На вторую ночь снова светила безумным светом луна, а Палашка уже кое-что придумала, ещё с вечера…
Катерина долго не спала, наконец, согревшись, съёжившись, задремала – и тут в дремотном полусне раздался такой шум и треск, что она, озираясь по сторонам, вскочила. «Господи, помилуй!» Крикнула Палашку. Перед ней, напротив, на освещённой луной стене, где висел портрет мужа-императора, предстало пустое место! И Катерина грохнулась об пол.

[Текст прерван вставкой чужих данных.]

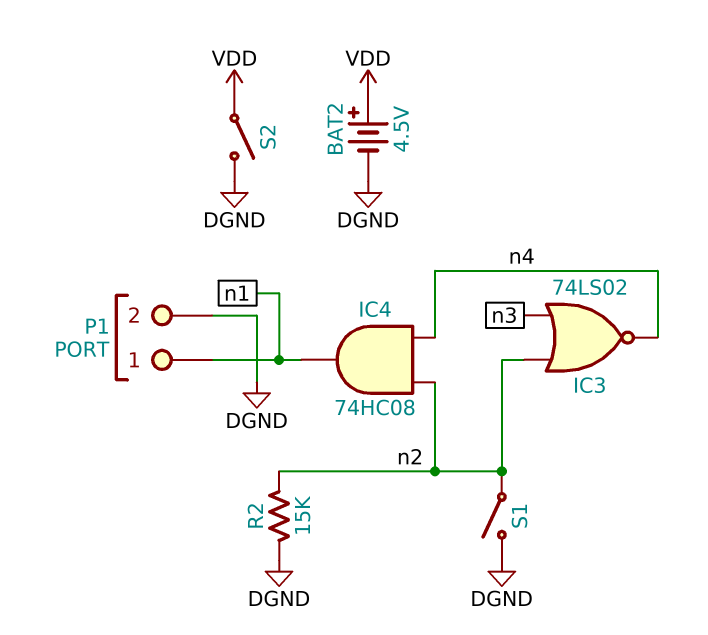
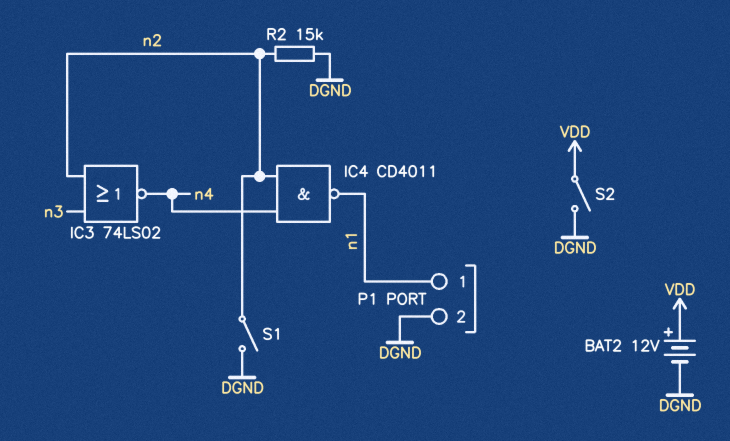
BAT2: 4.5V (plus VDD, minus DGND) -> 12V (plus VDD, minus DGND)
IC4: AND 74HC08 (in n2, in n4, out n1) -> NAND CD4011 (in n2, in n4, out n1)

Весь тот день она валялась в постели сама не своя. Знала, что завтрашним днём у брата Ивана свадьба с этой Наташкой. Вроде умна, да только к чему она? В доме станет тесно, Иван голосистый, семья у них ссорная – благо Наташка тихая…
Наступила новая ночь, и опять в окно пялилась луна, белая, полубезумная, серебристая – хоть бы одно облачко! И опять Катерина не могла уснуть, а когда сон сморил её – снова раздался грохот. Неужто муж её «является»? Не желает, чтобы была она покойна и выносила младенца, наследника?..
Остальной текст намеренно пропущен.